Storm winds wreak havoc

Jenna SantosThe West Australian
Cunderdin farmer Rowan Fulwood, pictured with nephew Jadd Argent, inspects the damage to his field bins after last Tuesday’s storm.
Camera IconCunderdin farmer Rowan Fulwood, pictured with nephew Jadd Argent, inspects the damage to his field bins after last Tuesday’s storm. Credit: Jenna Santos

Wheatbelt farmers have reported hundreds of thousands of dollars in damage following the arrival of ex-tropical cyclone Joyce last week, which produced gusts of up to 126km/hr.

Cunderdin was one of the worst affected areas after being hit by what locals described as a “mini tornado” late last Tuesday afternoon.

The strong winds and flooding rain caused significant damage to sheds, farm machinery and fences, and resulted in widespread power cuts across much of the Central Wheatbelt.

Cunderdin farmer Rowan Fulwood said he’d never seen such strong winds, which knocked down trees around the property, damaged fences and paddock feed and totally destroyed several of his field bins.

“I was in the shed when the storm hit and there was no way I was going out in it,” he said.

“The wind was so strong and the rain was coming down so fast that I couldn’t even see the house. It was like being caught in the middle of a tornado.”

By the time the storm had passed, Mr Fulwood discovered his field bins had been crushed like tin cans and blown 100m into nearby salt land.

“We don’t run sheep but we do agist them here and will need to repair the damage to the fences,” he said.

“We have also lost some paddock feed.”

Mr Fulwood said he was sorry to see so many trees down, especially those that had been standing for centuries.

“Trees like that just won’t grow these days, so it is a shame to lose them,” he said.

They had received 50mm for the month of January, including 19mm in less than 10 minutes during the storm.

“Last season was a pleasant surprise for us, with late rains producing above average wheat crops,” Mr Fulwood said.

“We received 30mm of rain during harvest, which was a bit inconvenient, but there is a fair bit of sub-soil moisture there which is a bonus.

“I was hoping to have a bit of a break in January but after the storm it looks like we will be cleaning up and getting ready to do more spraying.”

Cunderdin farmer Ash Teakle said he had never seen anything like the wind that hit his farm last Tuesday afternoon, leaving countless trees and damaged fences in its wake.

“My wife Tammy told me there was a storm coming and when I checked the radar I could see red and orange blobs heading right for us,” he said.

“I went outside and saw storm clouds in the distance, and by the time I’d moved in some tables and chairs from the yard it was on top of us.

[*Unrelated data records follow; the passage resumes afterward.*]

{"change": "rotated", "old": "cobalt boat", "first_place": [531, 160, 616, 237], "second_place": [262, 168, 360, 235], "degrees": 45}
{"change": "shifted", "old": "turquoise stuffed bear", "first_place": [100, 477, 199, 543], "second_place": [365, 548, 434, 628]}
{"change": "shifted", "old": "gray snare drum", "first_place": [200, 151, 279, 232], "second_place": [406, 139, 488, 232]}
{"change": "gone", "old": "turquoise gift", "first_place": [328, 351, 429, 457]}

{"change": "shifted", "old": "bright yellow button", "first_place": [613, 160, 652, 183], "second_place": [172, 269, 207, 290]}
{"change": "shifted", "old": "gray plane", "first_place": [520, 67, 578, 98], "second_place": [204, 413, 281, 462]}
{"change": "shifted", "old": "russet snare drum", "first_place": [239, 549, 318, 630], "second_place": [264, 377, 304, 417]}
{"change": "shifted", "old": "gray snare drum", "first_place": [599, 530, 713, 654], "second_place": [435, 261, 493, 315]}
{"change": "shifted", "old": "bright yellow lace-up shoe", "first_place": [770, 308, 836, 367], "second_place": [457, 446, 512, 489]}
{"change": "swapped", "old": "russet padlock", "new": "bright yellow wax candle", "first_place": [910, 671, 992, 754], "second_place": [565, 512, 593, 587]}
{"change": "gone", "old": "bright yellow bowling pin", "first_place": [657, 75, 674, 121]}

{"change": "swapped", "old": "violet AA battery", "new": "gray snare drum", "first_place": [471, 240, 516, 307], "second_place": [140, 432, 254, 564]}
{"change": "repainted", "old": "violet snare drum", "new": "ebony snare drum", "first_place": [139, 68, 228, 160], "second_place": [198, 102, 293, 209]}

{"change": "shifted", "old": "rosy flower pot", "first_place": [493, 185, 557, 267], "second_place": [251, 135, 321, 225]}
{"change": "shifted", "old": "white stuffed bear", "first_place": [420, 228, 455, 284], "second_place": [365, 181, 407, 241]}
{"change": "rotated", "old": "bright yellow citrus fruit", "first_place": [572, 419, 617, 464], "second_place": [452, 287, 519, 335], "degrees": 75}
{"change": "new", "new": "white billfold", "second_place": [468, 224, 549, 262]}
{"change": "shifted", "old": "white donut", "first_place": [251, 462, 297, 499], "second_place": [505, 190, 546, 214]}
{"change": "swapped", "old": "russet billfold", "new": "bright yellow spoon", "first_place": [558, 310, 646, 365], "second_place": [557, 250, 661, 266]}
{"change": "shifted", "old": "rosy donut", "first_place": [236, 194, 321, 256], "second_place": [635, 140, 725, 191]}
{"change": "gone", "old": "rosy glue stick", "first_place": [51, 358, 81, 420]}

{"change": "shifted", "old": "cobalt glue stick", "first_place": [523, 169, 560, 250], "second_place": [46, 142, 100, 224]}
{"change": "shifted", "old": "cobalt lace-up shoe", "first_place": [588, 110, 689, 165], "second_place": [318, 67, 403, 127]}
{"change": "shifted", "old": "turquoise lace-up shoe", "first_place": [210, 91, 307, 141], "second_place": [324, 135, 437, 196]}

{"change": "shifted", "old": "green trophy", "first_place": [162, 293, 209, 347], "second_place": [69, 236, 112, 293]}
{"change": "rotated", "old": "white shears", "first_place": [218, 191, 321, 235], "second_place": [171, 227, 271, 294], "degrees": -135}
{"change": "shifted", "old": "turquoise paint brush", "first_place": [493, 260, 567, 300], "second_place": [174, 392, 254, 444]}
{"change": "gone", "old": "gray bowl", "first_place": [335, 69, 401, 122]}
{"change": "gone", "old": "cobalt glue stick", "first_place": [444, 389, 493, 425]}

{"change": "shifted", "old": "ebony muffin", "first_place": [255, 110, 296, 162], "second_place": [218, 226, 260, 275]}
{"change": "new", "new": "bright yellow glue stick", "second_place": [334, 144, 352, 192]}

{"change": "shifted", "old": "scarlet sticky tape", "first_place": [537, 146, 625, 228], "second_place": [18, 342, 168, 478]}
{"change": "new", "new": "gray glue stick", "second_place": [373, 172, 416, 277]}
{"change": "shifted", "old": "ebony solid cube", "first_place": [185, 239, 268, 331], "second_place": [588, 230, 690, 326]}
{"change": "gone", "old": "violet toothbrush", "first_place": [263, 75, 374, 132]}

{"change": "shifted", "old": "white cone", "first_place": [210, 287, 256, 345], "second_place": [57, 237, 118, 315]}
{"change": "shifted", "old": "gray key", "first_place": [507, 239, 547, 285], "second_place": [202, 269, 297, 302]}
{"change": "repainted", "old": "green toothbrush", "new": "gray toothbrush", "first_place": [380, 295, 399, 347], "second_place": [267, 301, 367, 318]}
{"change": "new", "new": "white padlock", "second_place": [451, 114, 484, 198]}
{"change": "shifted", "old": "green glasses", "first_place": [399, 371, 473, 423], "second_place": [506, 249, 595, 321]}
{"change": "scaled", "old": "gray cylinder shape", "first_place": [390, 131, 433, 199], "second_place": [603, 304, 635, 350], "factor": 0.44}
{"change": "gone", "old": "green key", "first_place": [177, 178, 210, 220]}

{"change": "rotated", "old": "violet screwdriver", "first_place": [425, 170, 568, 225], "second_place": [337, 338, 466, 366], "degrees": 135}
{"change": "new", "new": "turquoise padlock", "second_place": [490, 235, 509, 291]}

“I was concerned about the silos and sheds but we were lucky to escape the storm with only damaged fences and a missing trampoline.”

Mr Teakle said the clean-up would take a significant amount of time and they expected to be out spraying within a week after receiving 40mm of rain on the Monday and during Tuesday’s storm.

“On the bright side we won’t be short of firewood and I’m fairly confident there will still be sub-soil moisture come seeding,” he said.

“The road at the front of our house was completely blocked by fallen trees but the Shire had it cleared by 8am the following morning.

“There were also a number of farmers out clearing roads, so it really was a joint effort.”

Western Power reported 3000 customers were without power after the strong winds brought down trees and branches onto powerlines.

Cunderdin, Goomalling, Dowerin, Meekatharra and Wyalkatchem were all affected but power was restored to more than 2900 customers by last Wednesday night.